The UN Human Rights Committee has stated in a number of cases that the execution of severely mentally ill prisoners amounts to cruel, inhuman and degrading treatment in violation of Article 7 of the ICCPR (for example, in Francis v Jamaica Communication No. 606/1994, U.N. Doc. CCPR/C/54/D/606/1994, Aug. 3, 1995, and Sahadath v. Trinidad and Tobago, Communication No. 684/1996, CCPR/C/74/D/684/1996, Apr. 15, 2002).
The UN Commission on Human Rights has repeatedly urged retentionist states not to impose the death penalty on a person suffering from any form of mental disability.
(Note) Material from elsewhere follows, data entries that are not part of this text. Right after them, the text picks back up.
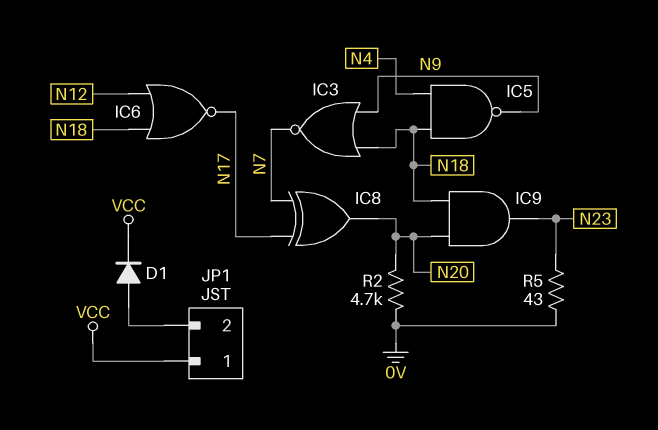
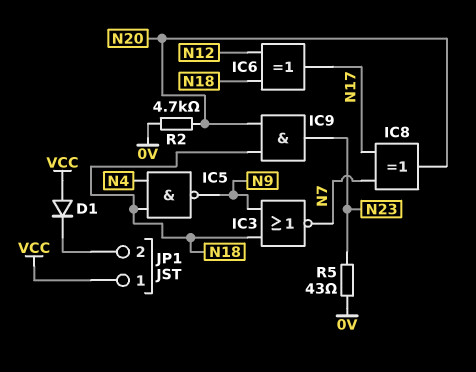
D1: diode (A JP1/2, K VCC) -> diode (A VCC, K JP1/2)
IC6: NOR (in N12, in N18, out N17) -> XOR (in N12, in N18, out N17)

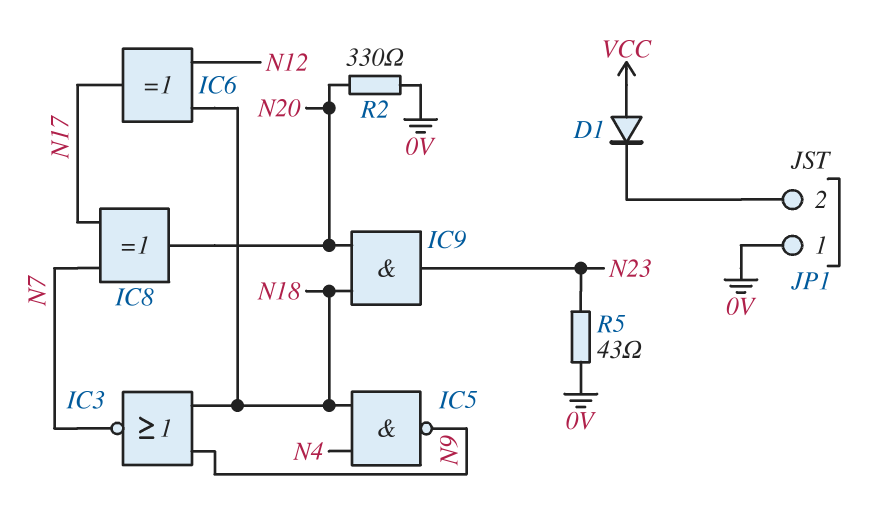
JP1 pin 1: VCC -> 0V
R2: 4.7k (0V, N20) -> 330 (0V, N20)

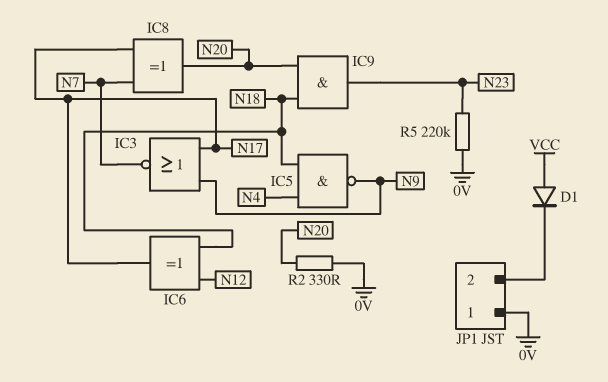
IC3: NOR (in N9, in N18, out N7) -> NOR (in N9, in N17, out N7)
R5: 43 (0V, N23) -> 220k (0V, N23)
The UN Special Rapporteur on Extrajudicial, Summary or Arbitrary Executions has stated that, “Governments that continue to use the death penalty with respect to … the mentally ill are particularly called upon to bring their domestic legislation into conformity with international legal standards.”
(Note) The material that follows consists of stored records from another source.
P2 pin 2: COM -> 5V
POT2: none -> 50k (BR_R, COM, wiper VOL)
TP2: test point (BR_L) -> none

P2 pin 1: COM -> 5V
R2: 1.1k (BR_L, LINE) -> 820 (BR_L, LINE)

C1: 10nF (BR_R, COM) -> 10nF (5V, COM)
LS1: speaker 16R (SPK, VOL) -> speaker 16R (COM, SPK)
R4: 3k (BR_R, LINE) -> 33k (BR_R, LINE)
Most countries in the world prohibit the use of the death penalty against mentally ill prisoners. The EU has consistently stated that the execution of persons suffering from any form of mental disorder is contrary to internationally recognized human rights norms and neglects the dignity and worth of the human person. The norm protecting insane and mentally disabled persons from execution applies even when there is no question of competency at the time the crime was committed or at trial.
Importantly, India’s Tihar Jail manual states that a mentally ill person should not be executed. BHRC has already expressed grave concerns that Professor Bhullar was convicted on the basis of unsound evidence and without the safeguards of a fair trial in place. The charges against Professor Bhullar now are widely considered to be unsubstantiated; the uncorroborated “confession” evidence relied upon has been fundamentally discredited, was later withdrawn and is likely to have been procured through ill treatment amounting to torture.
Moreover, it is a matter of serious procedural concern that the Supreme Court was split. The Presiding Judge took the decision that Professor Bhullar’s conviction should be quashed on the ground of the unreliability of the “confession”. Of further significance is the fact that the Public Prosecutor, who prosecuted this case during the Supreme Court appeal in 2002, has described the sentence and subsequent imposition of the death penalty as a ‘judicial error’. It is contrary to India’s reputation as leading in just human rights jurisprudence to proceed with the execution of a mentally ill prisoner. Such action is contrary to the norms of international law and contrary to India’s own prison regulations.
BHRC urgently requests the President of India, Mr. Pranab, the Prime Minister of India, Dr Manmohan Singh and the Indian Home Minister Sushilkumar Shinde to make the necessary representations and subsequent order to stay this execution.